Seimila posti che non torneranno più
La Cgil: impossibile tornare ai livelli 2007. Alle corde città e Comacchio. Allarme Cassa in deroga: 2.500 persone in bilico
Per ritornare al regime di 7 anni fa, ai ritmi produttivi del 2007, quando ancora la crisi economica non aveva colpito così violentemente il territorio, si dovrebbero recuperare e ripristinare circa 7.500 posti di lavoro. I posti di lavoro irrecuperabili invece, quelli scomparsi in questi anni amari, nel Ferrarese sono più o meno 6.000; e le stime sono al netto della pubblica amministrazione che non è stata inclusa nell'analisi. Sono questi i numeri da capogiro che escono snocciolando i macrodati della Cgil regionale su piano provinciale. Riccardo Grazzi, segretario confederale della Cgil, spiega che in Emilia Romagna «le ore di cassa integrazione autorizzate ammontano a un totale di 39 milioni. Cinque milioni di ore nel tessuto produttivo ferrarese» da gennaio a giugno 2014. Sempre a livello regionale i lavoratori in cassa integrazione in deroga sono circa 32mila di cui 2.500 sul nostro territorio.

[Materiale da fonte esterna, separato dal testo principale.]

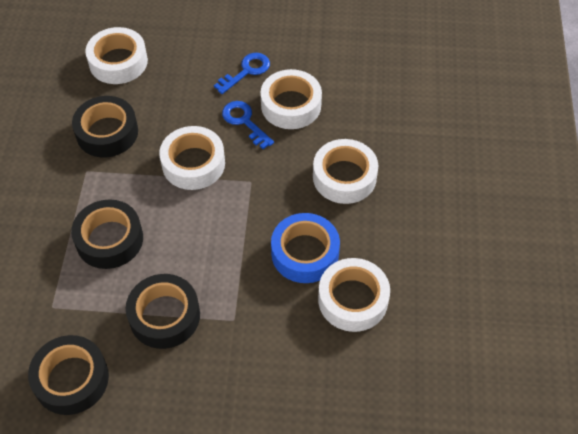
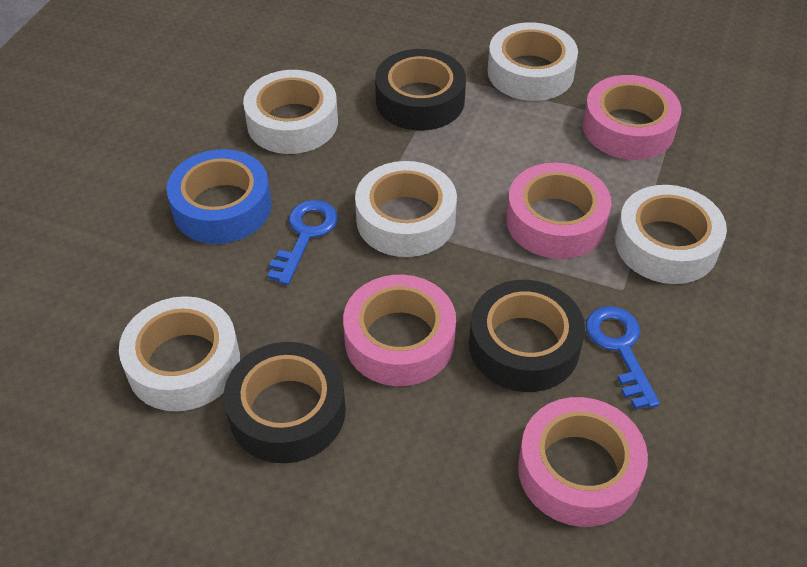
black tape: 4 -> 3
pink tape: 0 -> 4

In altri termini, l'8% della Regione. «I settori che hanno subito perdite maggiori sono il manifatturiero e l'agricolo - prosegue Grazzi - Quest'ultimo ha perso 1.100 posti di lavoro e non sono affatto pochi, soprattutto se si considera che il loro è un lavoro stagionale. Se invece vogliamo fare una classifica a livello comunale, i più colpiti sono Ferrara, Comacchio, Bondeno, Ostellato e Copparo».

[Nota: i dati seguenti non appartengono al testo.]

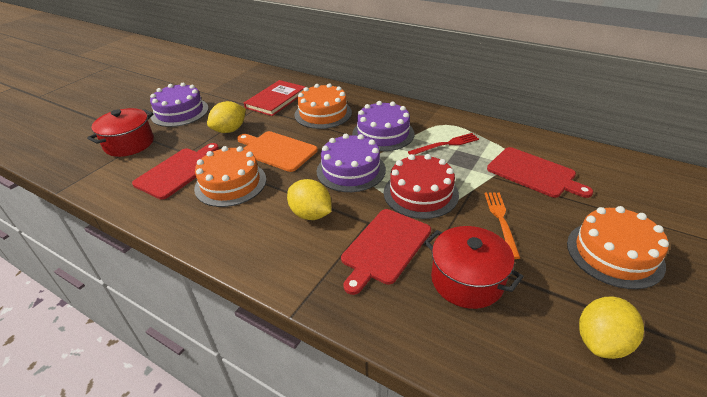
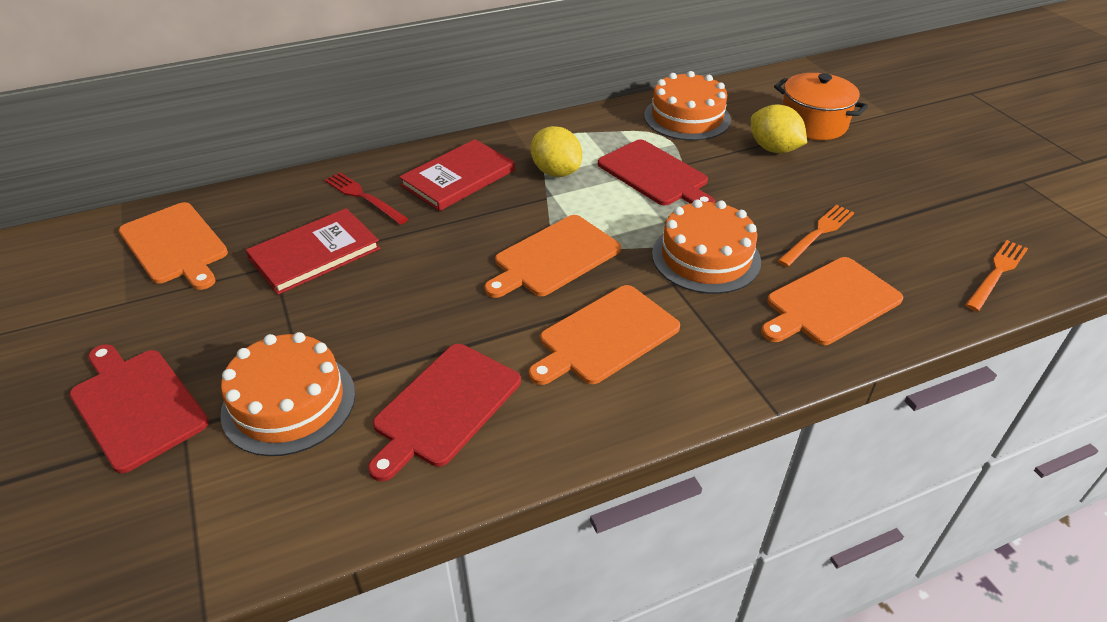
orange cutting board: 1 -> 4
orange fork: 1 -> 2
orange pot: 0 -> 1
purple cake: 3 -> 0
red book: 1 -> 2
red cake: 1 -> 0
red pot: 2 -> 0
yellow lemon: 3 -> 2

In questi anni le attività che hanno chiuso i battenti sono diverse. Tagli e riorganizzazione del personale, mobilità, delocalizzazione, fallimenti, cessazione, tanti sono i fattori che hanno causato la perdita definitiva di quei seimila posti. Tantissimo per il nostro territorio. «Vogliamo dare risposte ai lavoratori e intendiamo contribuire ad un processo che ci accompagni fuori da questa crisi. Tra le tante cose - prosegue Grazzi - vogliamo condurre una ricerca che porti alla scoperta di nuove attività lavorative. Abbiamo intenzione di costituire il Comitato territoriale del Lavoro, aperto alle competenze dei soggetti pubblici e privati. Per questo servono il coinvolgimento dell'università, dell'amministrazione e l'impiego di soldi pubblici orientati alla creazione di lavoro, al rilancio di una nuova manifattura, alla valorizzazione della formazione, ricerca e innovazione... Si può fare, ma non è facile. Certo è - conclude - che puntare su innovazione e potenziamento dei luoghi di eccellenza per creare un indotto e risollevare il mercato attraverso politiche infrastrutturali, riqualificazione del territorio e conversione ecologica del sistema produttivo, è probabilmente una delle poche strade percorribili per uscire dalla crisi e consegnare un futuro lavorativo ai giovani».